Em 2019, uma nova regra entrou em vigor no país, a "lei de internet soberana”, apelidada de cortina de ferro online, que isolou a Rússia dos servidores estrangeiros de internet e direcionou o tráfego interno para pontos de controle do governo. As estratégias culminaram, em 2022, com o banimento total do Facebook e do Instagram, tomados pelo Kremlin como "extremistas”.

Naquele mesmo ano, Putin ainda aprovou um pacote para criminalizar a divulgação de "informações falsas sobre as Forças Armadas do país”, que dificultou o upload de qualquer tipo de conteúdo sobre a invasão à Ucrânia em aplicativos como o Tik Tok. A lei, porém, não deixava claro o que seria tomado como informações falsas, e, assim como a lei antifacista de Maduro, previa sanções criminais e administrativas.

Em 2012 foi a vez de Putin mirar em ONGs que atuavam como observadoras eleitorais no país.
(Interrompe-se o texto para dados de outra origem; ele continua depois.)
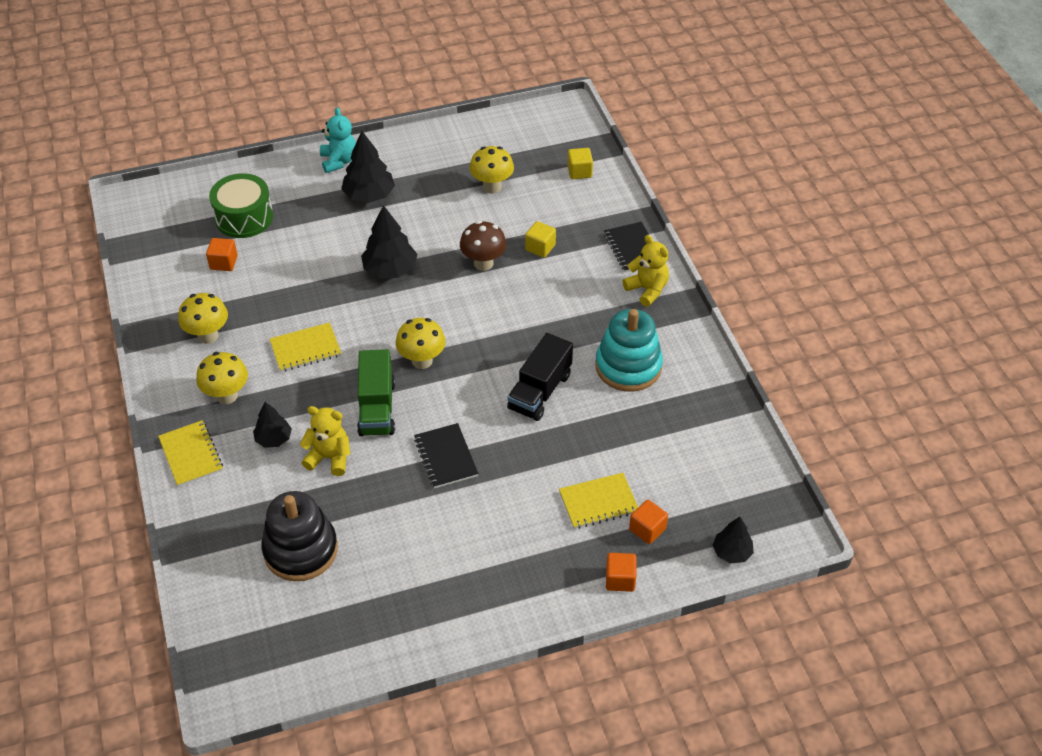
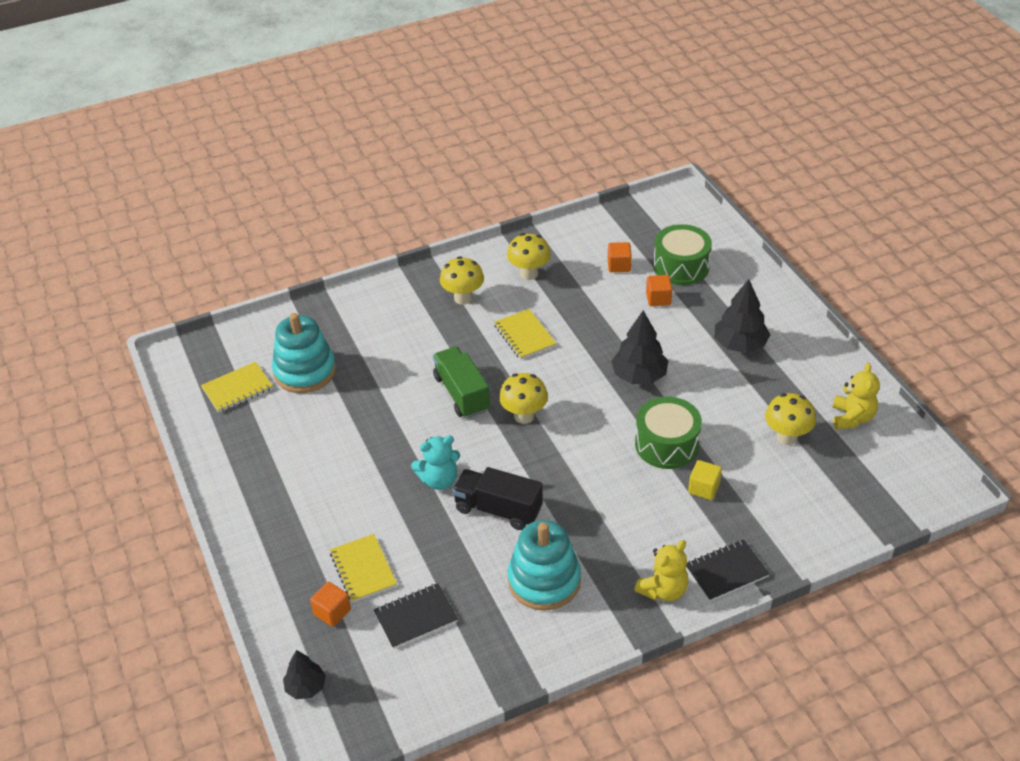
camera: 85 degrees right, 5 degrees down
(191, 455) = (398, 290): yellow notebook -> yellow notebook (237, 389)
(273, 439) = (419, 334): black tree -> none
(300, 550) = (305, 371): black stacking toy -> turquoise stacking toy
(329, 458) = (402, 372): yellow teddy bear -> yellow teddy bear (852, 418)
(339, 161) = (783, 315): turquoise teddy bear -> turquoise teddy bear (439, 480)
(377, 408) = (461, 394): green truck -> green truck turned 75 degrees clockwise
(446, 457) = (409, 449): black notebook -> black notebook (416, 617)
(483, 263) = (666, 444): brown mushroom -> green drum
(579, 172) = (840, 511): yellow cube -> none
(620, 579) = (274, 594): orange cube -> orange cube (658, 299)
Ele obrigou organizações estrangeiras com foco em "ação política” ou "formação da opinião pública” a se registrarem no país como "agentes estrangeiros” e a entregar relatórios periódicos. 148 organizações entraram na lista e 27 delas fecharam após a lei, segundo a Anistia Internacional.

Em 2015, a Rússia ainda desenhou nova legislação que permitia autoridades processarem organizações não-governamentais estrangeiras tomadas como "indesejáveis” sob alegações de segurança nacional. Quem trabalhasse para tais ONGs poderia ser condenado a seis anos de prisão.

Em março de 2024, Putin também foi reeleito em um pleito marcado pela ausência de oposição efetiva, com muitos opositores já presos ou impedidos de concorrer. Os Estados Unidos acusaram a eleição de não ser "livre nem justa”. Dezenas de manifestantes contrários ao resultado foram presos em confrontos com a polícia.

A prisão de opositores como modus operandi também é frequente no país, que encarcerou 1.300 manifestantes contra a campanha militar na Ucrânia em 2022.